Michele Guido’s Garden Project is a site-specific intervention inspired by the Mediterranean garden at Palazzo Luce. Michele Guido, an artist who sees the natural world as a historical memory of places has created two fresco installations with ceramic inserts in the shady niches just below the main staircase that connects the palace’s main floor to its lower and external part. Guido draws a poetic parallel between architecture, art and botany, imagining to dilate the layers of plaster with traces of time, revealing ancient wall paintings inspired by the Flemish botanist Mathias de l’Obel. Guido’s ceramic interventions are grafted onto oak stems and leaves and painted in soft colors, creating branches that support “oak galls” with baroque forms, symbolizing the vegetal transformation evoked in the ductile material.

The oak galls which are acorns modified to accommodate the first moments of life are a result of a mechanism of mutation of plant tissue performed by insects. Guido’s creations which celebrate the mysterious balance of the ecosystem, show the circularity of the biological cycle, reflecting the ephemeral architectures of the natural world, stratifying over time, just like the architectures built by man.
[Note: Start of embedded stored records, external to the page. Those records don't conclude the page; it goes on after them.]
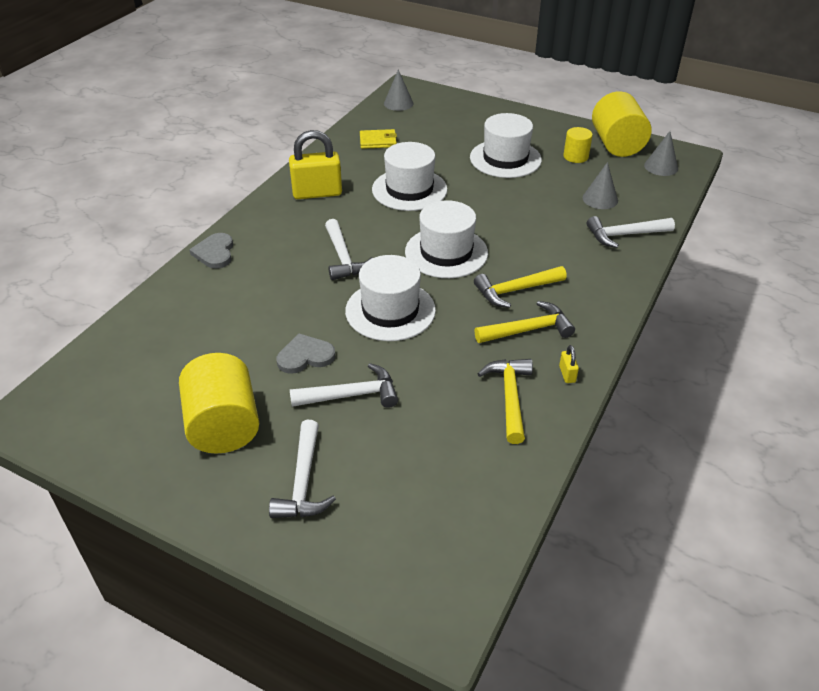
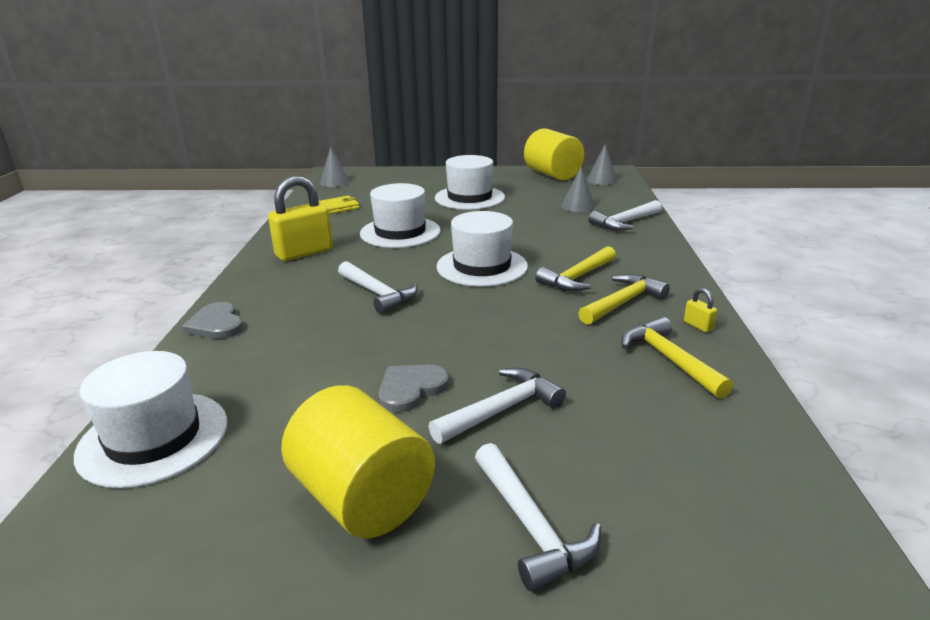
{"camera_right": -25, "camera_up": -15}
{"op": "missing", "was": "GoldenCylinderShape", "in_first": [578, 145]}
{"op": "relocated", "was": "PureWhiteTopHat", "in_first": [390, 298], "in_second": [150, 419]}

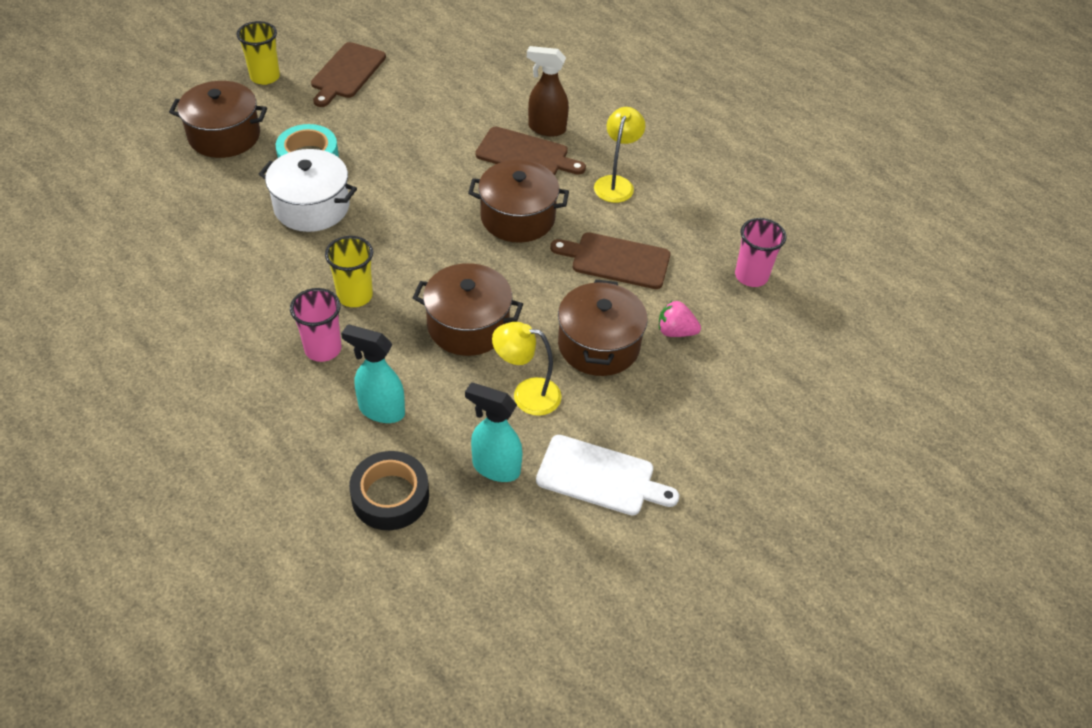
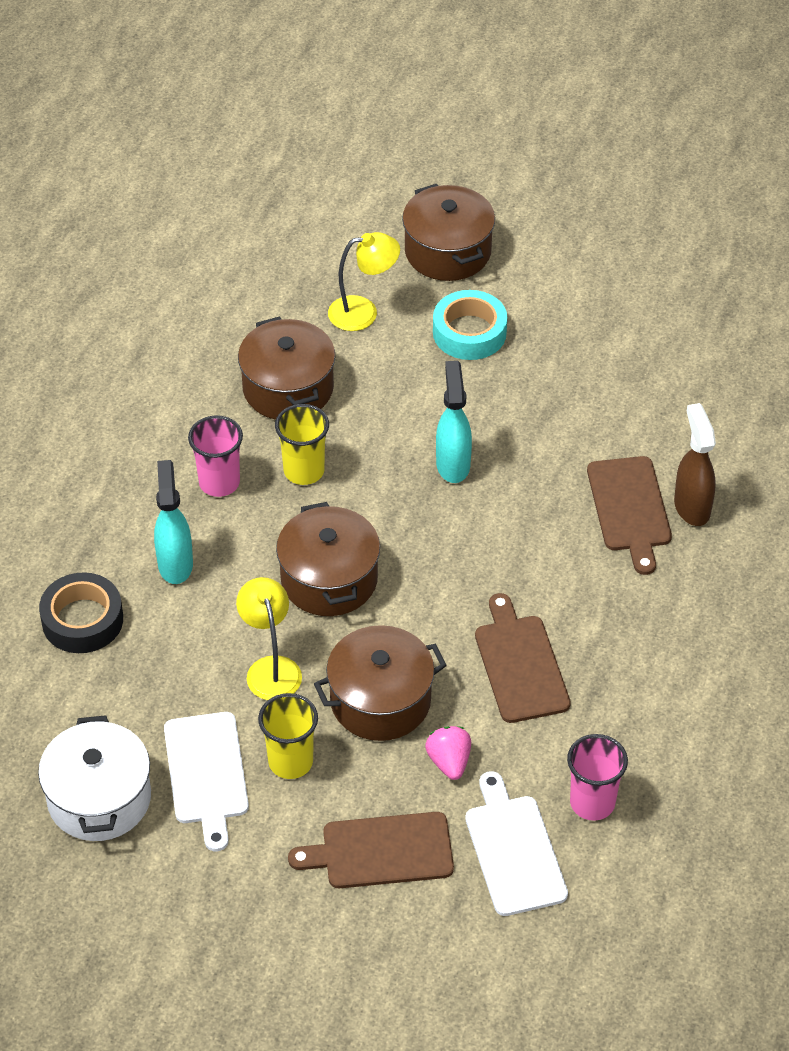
{"camera_right": 65, "camera_up": 0}
{"op": "relocated", "was": "GoldenTumbler", "in_first": [258, 53], "in_second": [288, 736]}
{"op": "relocated", "was": "DarkBrownChoppingBoard", "in_first": [348, 74], "in_second": [371, 850]}
{"op": "relocated", "was": "GoldenReadingLamp", "in_first": [619, 155], "in_second": [364, 281]}
{"op": "relocated", "was": "PureWhiteCookingPot", "in_first": [308, 190], "in_second": [94, 778]}
{"op": "relocated", "was": "DarkBrownCookingPot", "in_first": [518, 201], "in_second": [286, 368]}
{"op": "relocated", "was": "TealSprayer", "in_first": [493, 432], "in_second": [454, 422]}
{"op": "appeared", "now": "PureWhiteChoppingBoard", "in_second": [516, 843]}

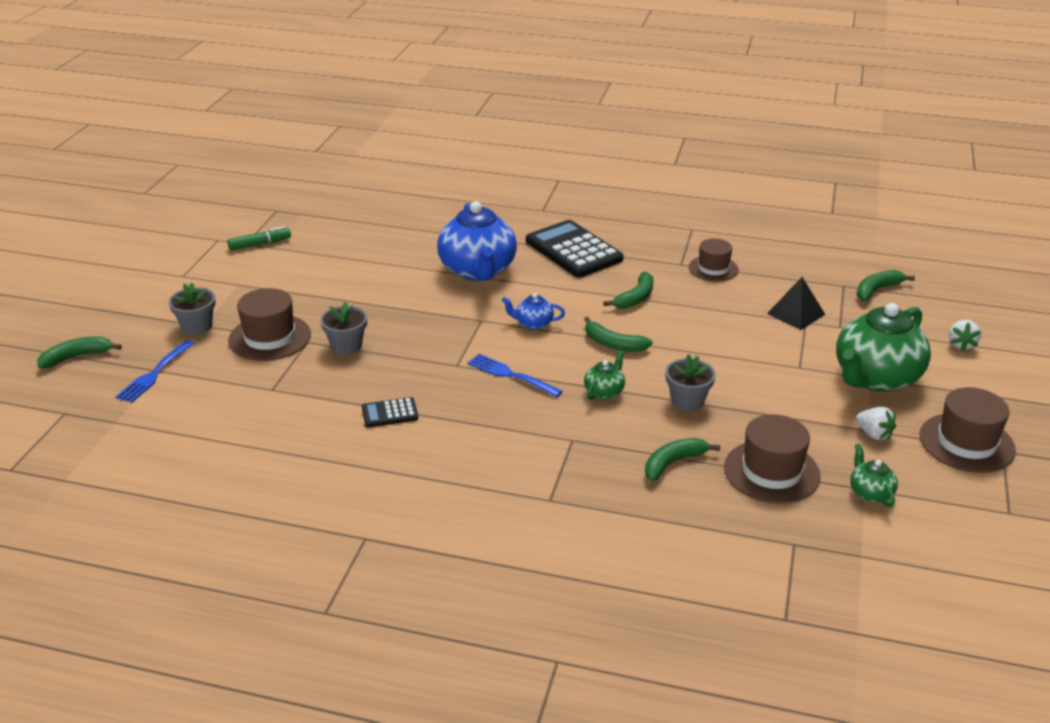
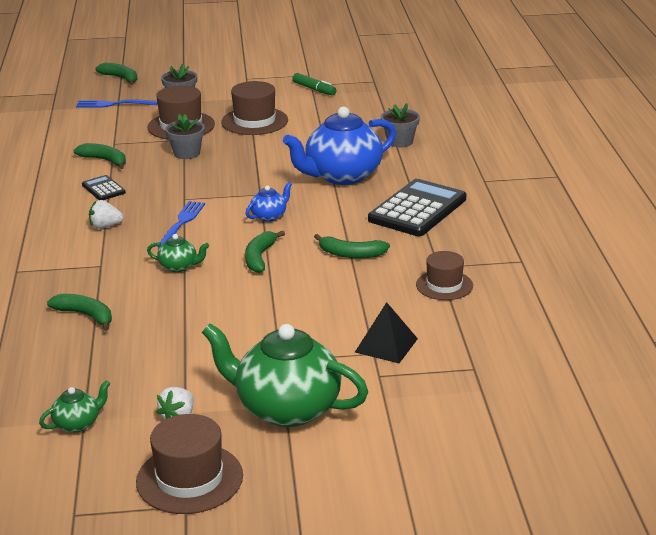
{"camera_right": 70, "camera_up": -5}
{"op": "relocated", "was": "LeafGreenBananaFruit", "in_first": [885, 285], "in_second": [100, 156]}
{"op": "spun", "was": "BlueTeaPot", "in_first": [533, 311], "in_second": [268, 202], "clockwise": 60}
{"op": "relocated", "was": "PureWhiteStrawberry", "in_first": [965, 335], "in_second": [106, 214]}
{"op": "relocated", "was": "GreyFlowerPot", "in_first": [690, 382], "in_second": [400, 125]}
{"op": "relocated", "was": "DarkBrownTopHat", "in_first": [772, 459], "in_second": [254, 108]}

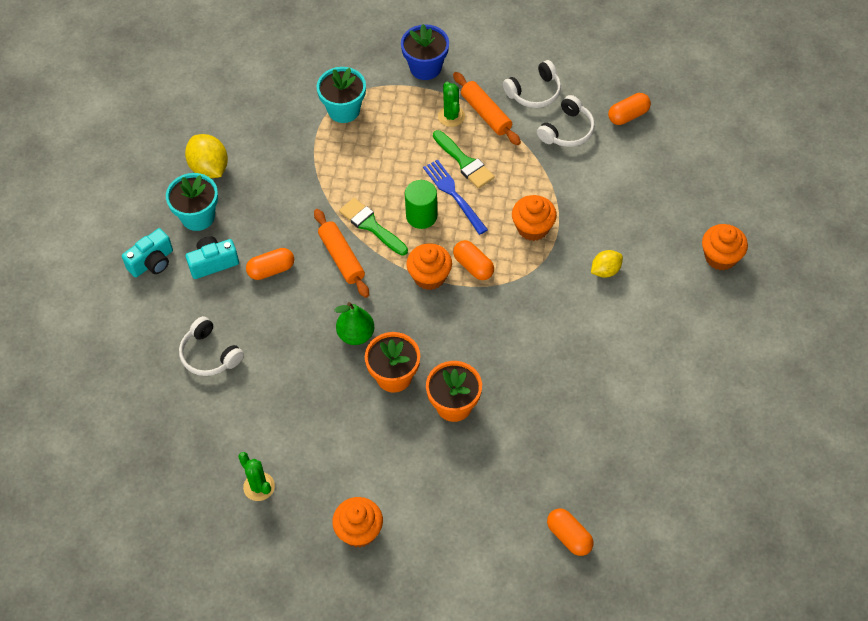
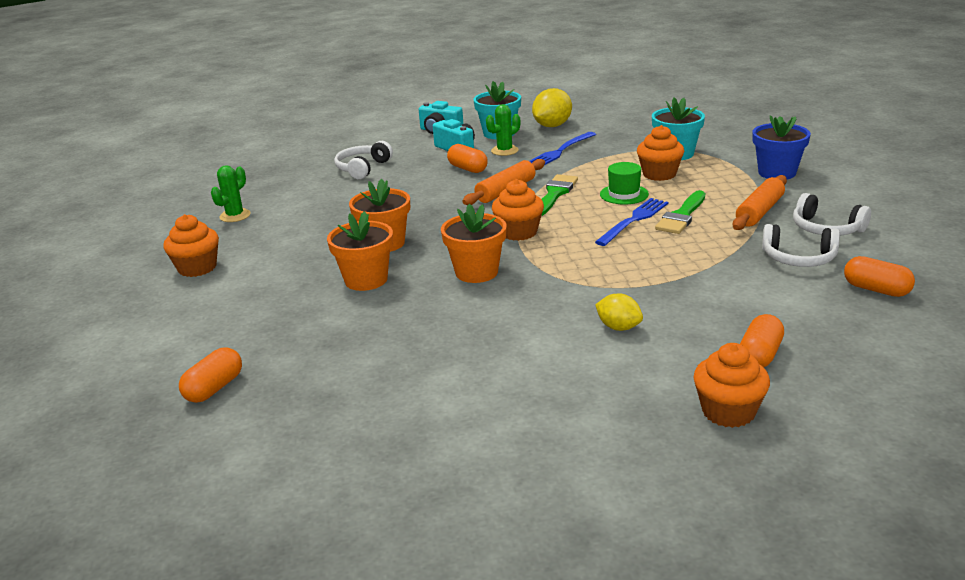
{"camera_right": 70, "camera_up": -30}
{"op": "relocated", "was": "LeafGreenPricklyPlant", "in_first": [451, 104], "in_second": [503, 130]}
{"op": "missing", "was": "LeafGreenCylinderShape", "in_first": [421, 204]}
{"op": "relocated", "was": "BrightOrangeCupcake", "in_first": [534, 218], "in_second": [660, 153]}
{"op": "relocated", "was": "BrightOrangePill", "in_first": [473, 260], "in_second": [762, 340]}
{"op": "missing", "was": "LeafGreenPearFruit", "in_first": [354, 323]}
{"op": "appeared", "now": "BlueDinnerFork", "in_second": [563, 148]}
{"op": "appeared", "now": "LeafGreenTopHat", "in_second": [624, 183]}
{"op": "appeared", "now": "BrightOrangeFlowerPot", "in_second": [474, 243]}

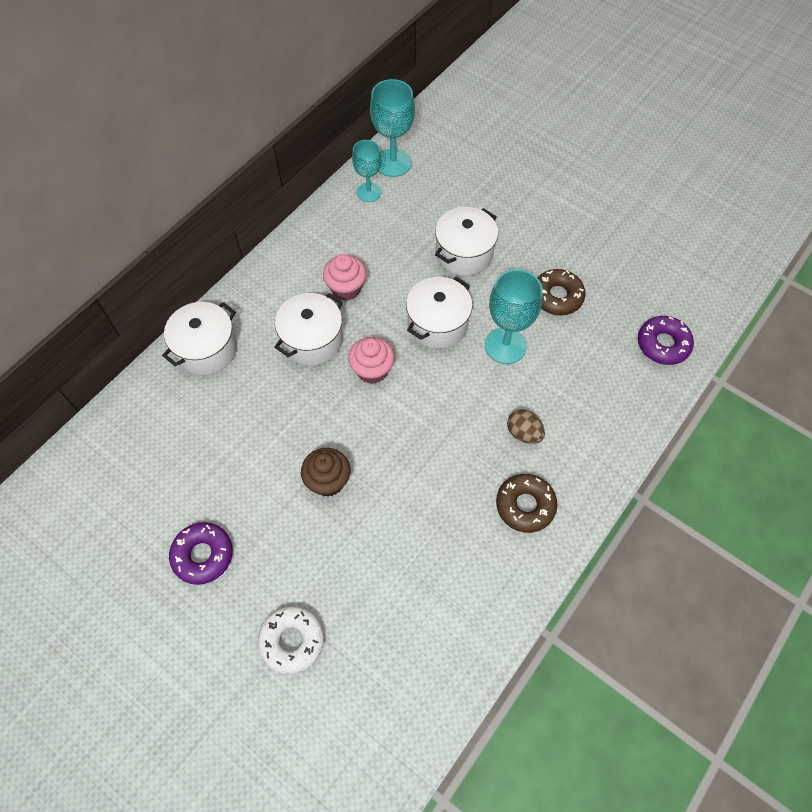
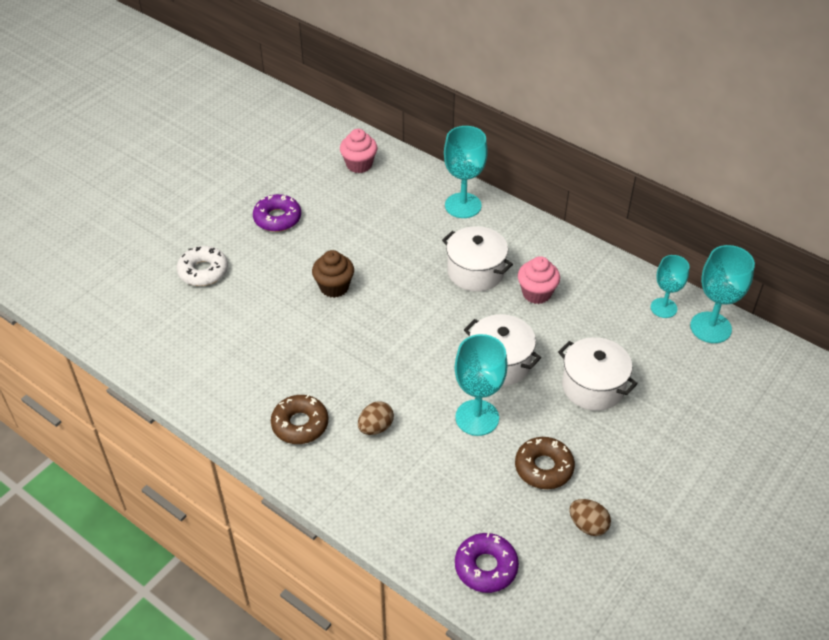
{"camera_right": 90, "camera_up": -15}
{"op": "exchanged", "was": "PureWhiteCookingPot", "now": "TealGoblet", "in_first": [199, 338], "in_second": [466, 172]}
{"op": "relocated", "was": "PinkCupcake", "in_first": [371, 360], "in_second": [358, 151]}
{"op": "appeared", "now": "DarkBrownEggShape", "in_second": [590, 517]}

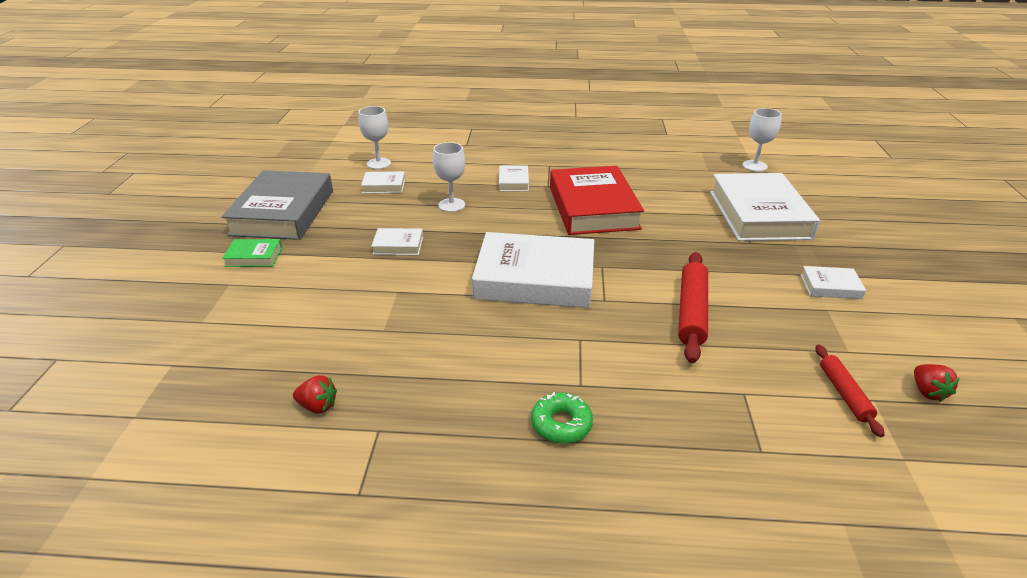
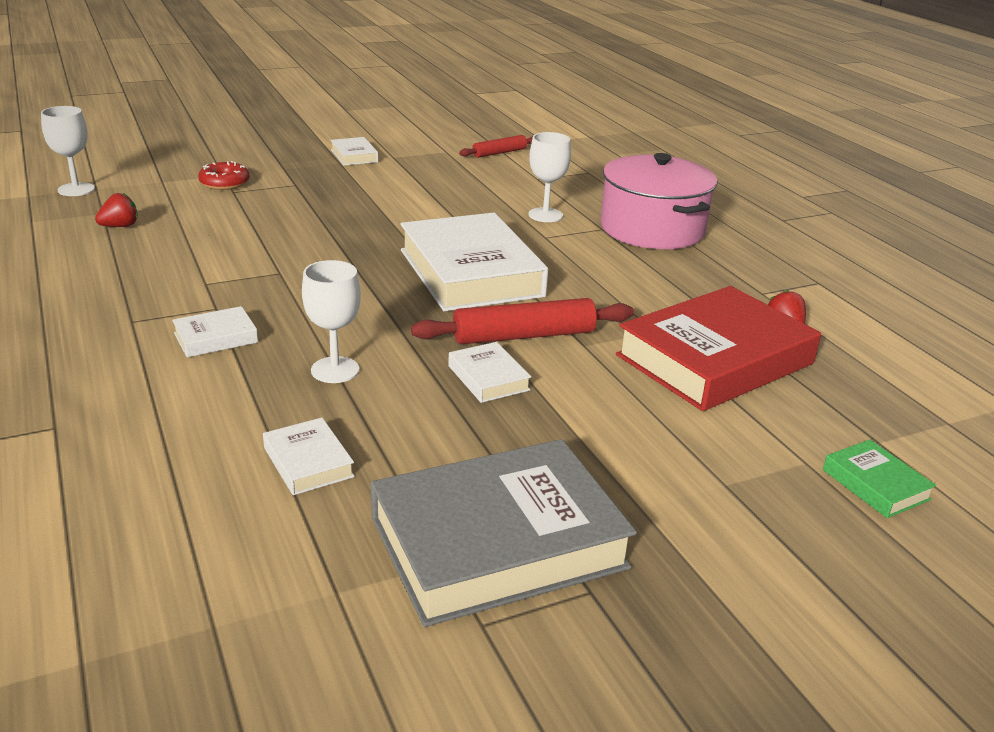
{"camera_right": -120, "camera_up": -5}
{"op": "relocated", "was": "PureWhiteGoblet", "in_first": [374, 137], "in_second": [549, 177]}
{"op": "relocated", "was": "RedHardcover", "in_first": [597, 200], "in_second": [718, 348]}
{"op": "exchanged", "was": "PureWhiteHardcover", "now": "RedDoughnut", "in_first": [765, 207], "in_second": [224, 175]}
{"op": "relocated", "was": "LeafGreenHardcover", "in_first": [252, 253], "in_second": [879, 479]}
{"op": "relocated", "was": "RedRollingPin", "in_first": [693, 307], "in_second": [522, 321]}
{"op": "relocated", "was": "RedStrawberry", "in_first": [937, 383], "in_second": [116, 210]}
{"op": "exchanged", "was": "LeafGreenDoughnut", "now": "PinkCookingPot", "in_first": [562, 418], "in_second": [659, 201]}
The niche on the right showcases an image of a stem taken from the oak of Tricase, considered a real plant monument of Salento, whose presence is documented since the fourteenth century, the same era to which the construction of the Palace dates back. The oak also has a special link with Lecce, whose name derives from a variety of the genus Quercus, that of the Leccio. The golden acorns of the Leccio are found in the coat of arms of the city, making Guido’s work a fitting tribute to the rich history and natural beauty of the surrounding landscape.